Managed Care and Enrollment at Northeast Valley Health Corporation (NEVHC) in the San Fernando and Santa Clarita Valleys Director Champion confirmed that Medi-Cal has expanded to everyone regardless of citizenship and immigration status and it’s ever-more vital for the health of the communities they serve and gets them closer to health care for all.

With the expansion, NEVHC expects to provide primary and preventive services to over 6,000 newly eligible patients. With the unwinding, its clinics have helped over 5,000 patients re-enroll, the bulk of whom were monolingual Spanish speakers from immigrant backgrounds.

Champion suggested “to meet our patients where they are with access to care before they need it when they’re sick.”

DHCS have culturally-tailored outreach for those with public charge or immigration status concerns, and reintroduce Saturday hours to increase accessibility and reduce wait times for those with conflicting work schedules.  

Griselda, a Spanish-speaking NEVHC patient, through a translator, is happy as a mother of three children is very thankful that the workers at her clinic in Sun Valley made re-enrollment so smooth.

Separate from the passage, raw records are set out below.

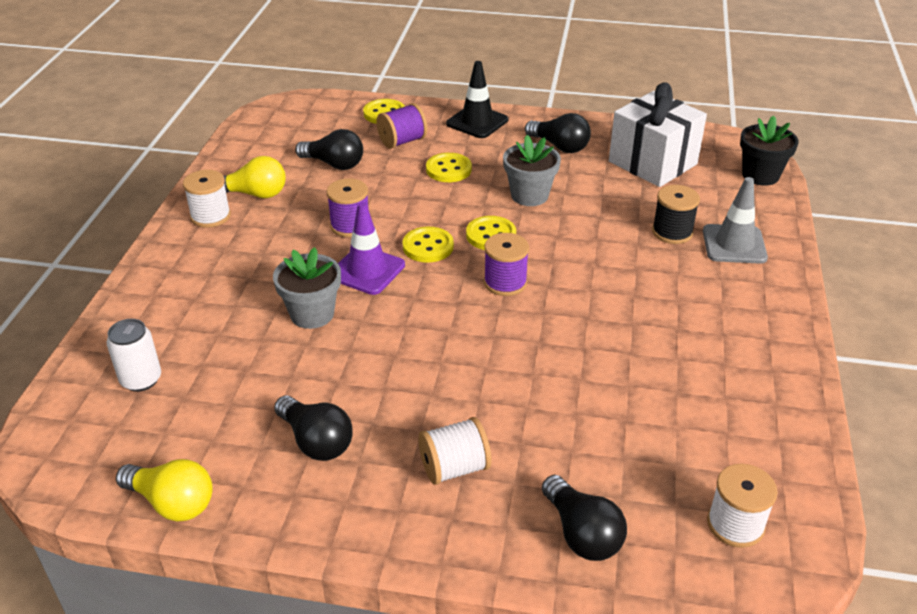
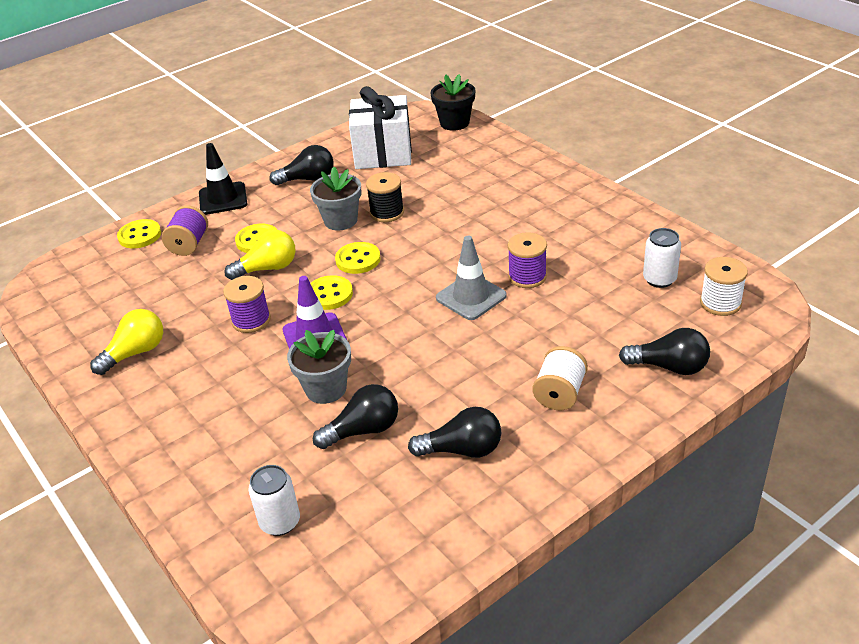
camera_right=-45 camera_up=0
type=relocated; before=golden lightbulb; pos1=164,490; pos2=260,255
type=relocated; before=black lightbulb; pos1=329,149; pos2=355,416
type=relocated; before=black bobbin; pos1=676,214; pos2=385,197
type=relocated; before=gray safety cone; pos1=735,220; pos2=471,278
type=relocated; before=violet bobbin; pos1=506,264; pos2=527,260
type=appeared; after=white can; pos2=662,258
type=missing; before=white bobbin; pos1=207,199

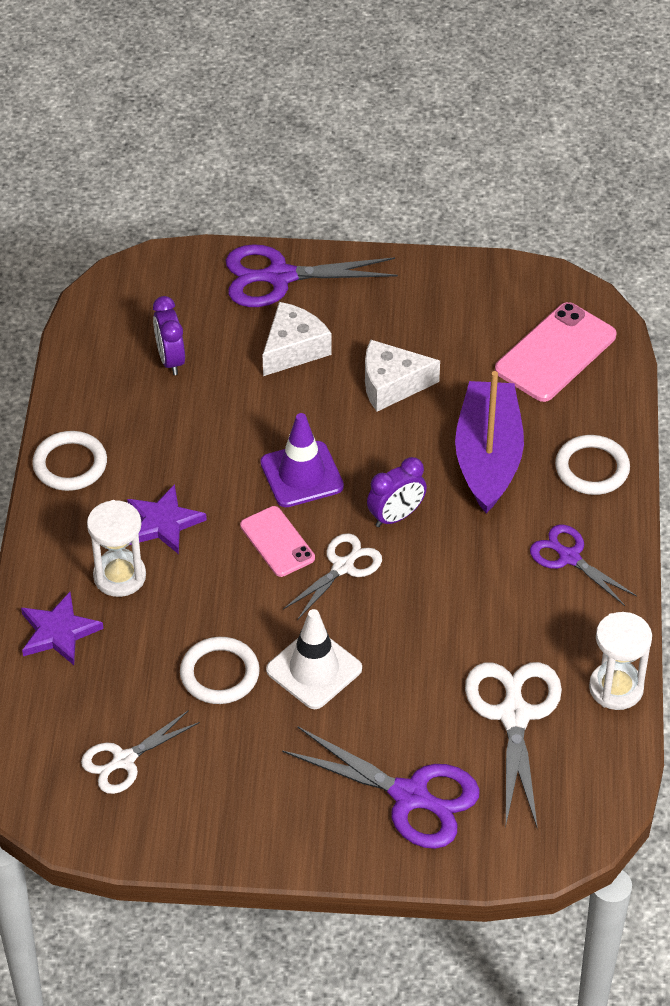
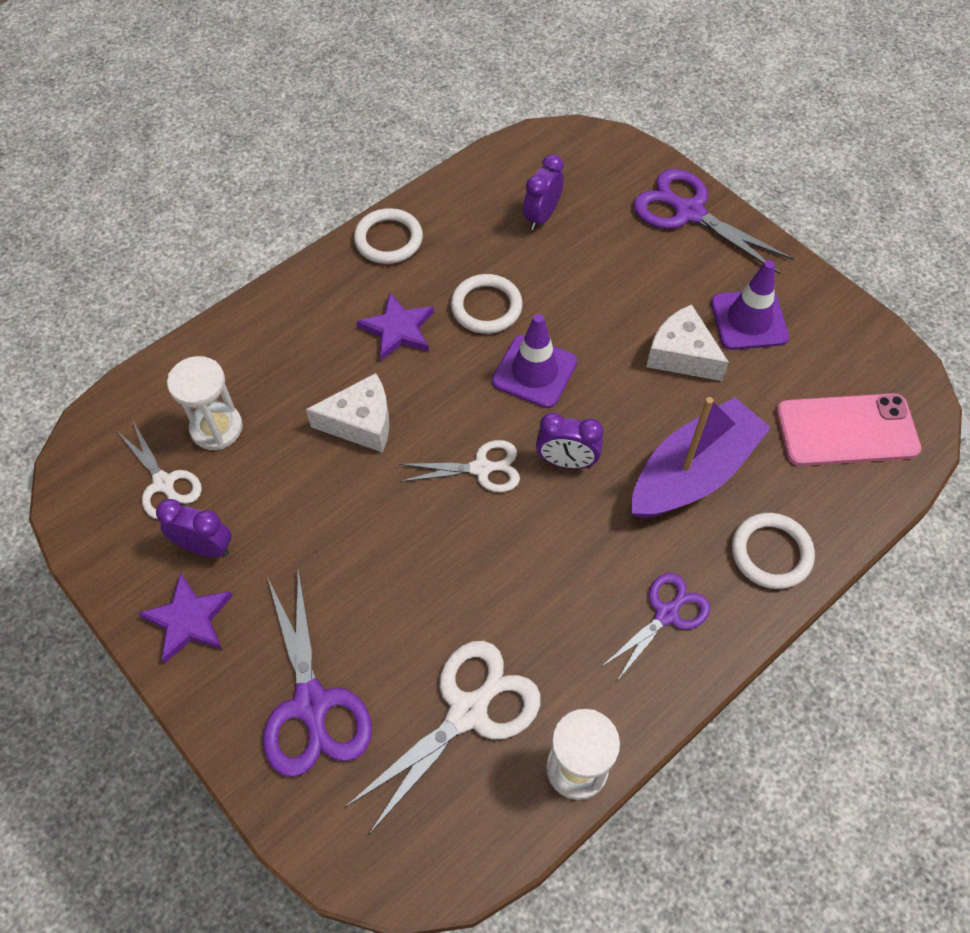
camera_right=45 camera_up=10
type=spun; before=white scissors; pos1=140,752; pos2=159,470; turn=-135
type=relocated; before=violet star shape; pos1=62,628; pos2=185,617
type=appeared; after=violet bedside clock; pos2=193,528
type=relocated; before=white hourglass; pos1=116,548; pos2=205,403
type=relocated; before=white piece of cheese; pos1=297,339; pos2=347,412
type=relocated; before=white hoop; pos1=220,670; pos2=487,304
type=spun; before=violet scissors; pos1=583,565; pos2=655,627; turn=45
type=appeared; after=violet safety cone; pos2=750,305
type=missing; before=rose-pink phone; pos1=277,541
type=missing; before=white safety cone; pos1=314,659

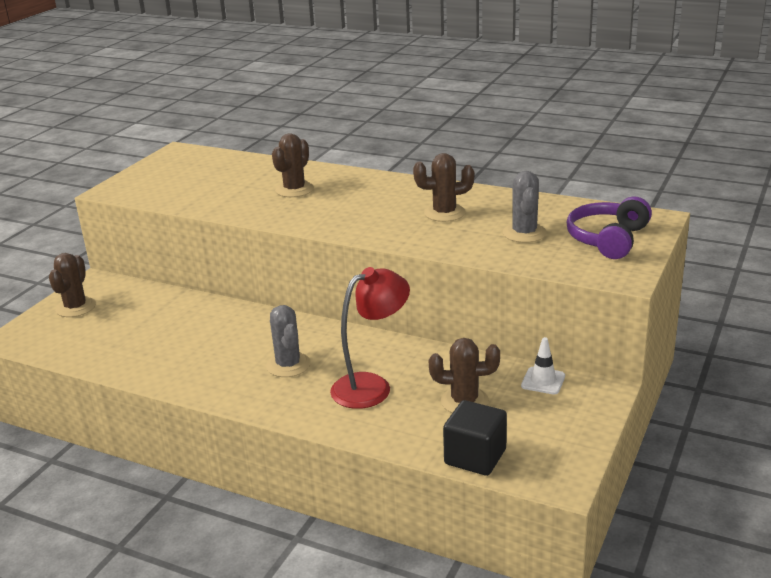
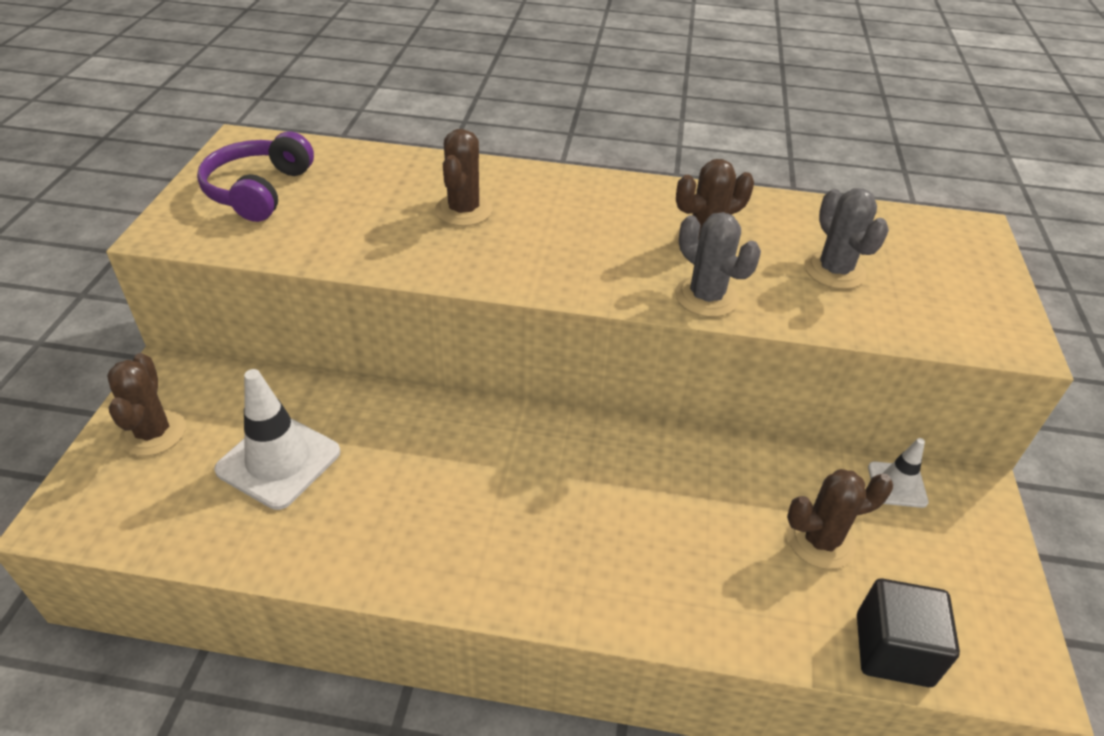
camera_right=-20 camera_up=15
type=relocated; before=violet headset; pos1=609,228; pos2=255,177
type=appeared; after=white safety cone; pos2=277,439
type=relocated; before=gray cactus; pos1=288,341; pos2=718,264
type=missing; before=scarlet lamp; pos1=370,338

“Good health ensures the future for our children. I hope Medi-Cal is always there for them. I am especially grateful to be able to take her children to yearly physicals, and have them access normally expensive dental care. My 15-year-old-daughter had a problem where she couldn’t close her teeth, and she was aware that kids who have this get bullied in school. She was very happy to get braces and prevent that from happening,” Griselda narrated.

Montejo, a daughter of a new enrollee, recounted the time last August when her undocumented mother from Yucatan had her first seizure and was thought to be dying. Montejo called the ambulance just the same being the last option she had but was continuously bothered by how much they will be billed on top of what her mother’s condition would be like.

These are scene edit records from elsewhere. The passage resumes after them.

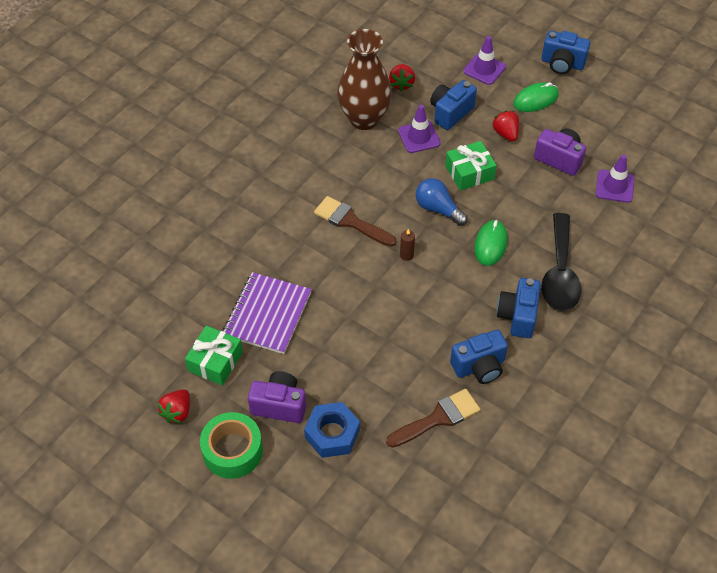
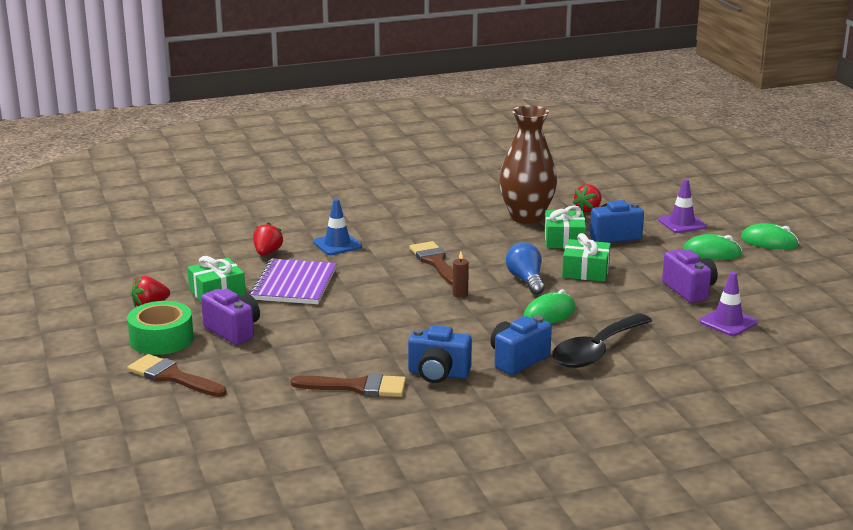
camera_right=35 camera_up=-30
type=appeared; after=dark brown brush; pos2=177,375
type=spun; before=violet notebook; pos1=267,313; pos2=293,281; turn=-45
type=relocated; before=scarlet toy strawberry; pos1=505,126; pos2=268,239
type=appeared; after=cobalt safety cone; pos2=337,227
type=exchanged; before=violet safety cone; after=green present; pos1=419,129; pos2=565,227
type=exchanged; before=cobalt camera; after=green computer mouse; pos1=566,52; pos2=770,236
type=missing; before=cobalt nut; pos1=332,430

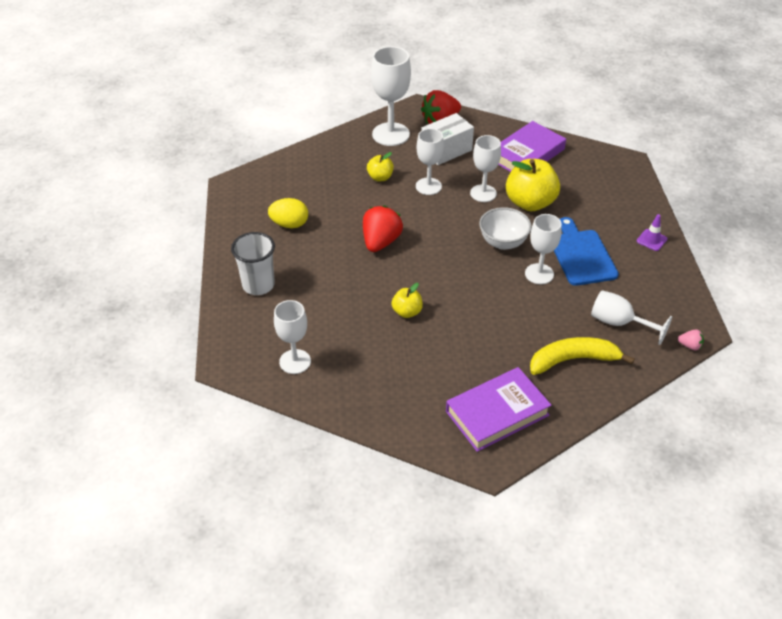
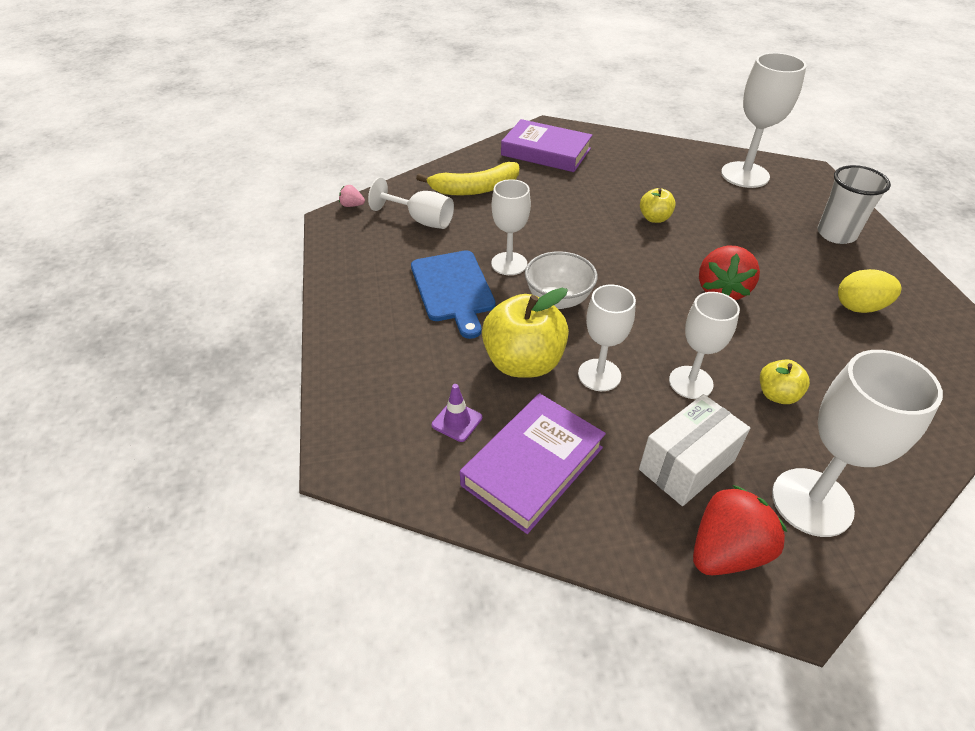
camera_right=175 camera_up=0
type=relocated; before=violet safety cone; pos1=652,232; pos2=457,413
type=spun; before=violet hardback; pos1=499,409; pos2=546,145; turn=60
type=size; before=white goblet; pos1=292,337; pos2=764,120; scale=1.53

“That was last August,” Montejo continued. “As of January, Medi-Cal has now opened its arms to her and I’m not scared of telling her to go to the emergency room whenever she feels bad, because I know we won’t get a bill of thousands of dollars, or over $100 for each bottle of her monthly prescriptions. It’s really nice not having to worry about that anymore.”

Although Medi-Cal is expanding and improving, some still fear accessibility gaps and stigma.

“When my daughter got pregnant, she didn’t know how to navigate Medi-Cal. I helped get her enrolled, but we kept having to go to different clinics and doctors,” recounted Fitzgerald Graves, an enrollee with the African American Network of Kern County. “There was no rapport or consistent diagnosis … it turned out the baby had encephalitis, but the doctor told us the heartbeat was fine, and actually cursed us.”  

“At a second hospital, they told us there was no heartbeat. The baby had passed in the womb,” Kern sadly continued.

“I’m happy to say that all of our family is now on Medi-Cal,” Graves is relieved. “My daughter and her fiancee are now expecting a little girl and I’ve tried to get her to use this new enrollment as a tool to get therapy and advocate for herself in finding physicians … I’m now scheduled for knee surgery due to a car accident. I’m confident in my surgeon and relieved to have the coverage.”

“What the state’s doing to keep people on Medi-Cal is the right way to go, and it’s only getting better,” Kern added. “My hope for the future of health care in California is that people have support in navigating the benefits they now have access to.”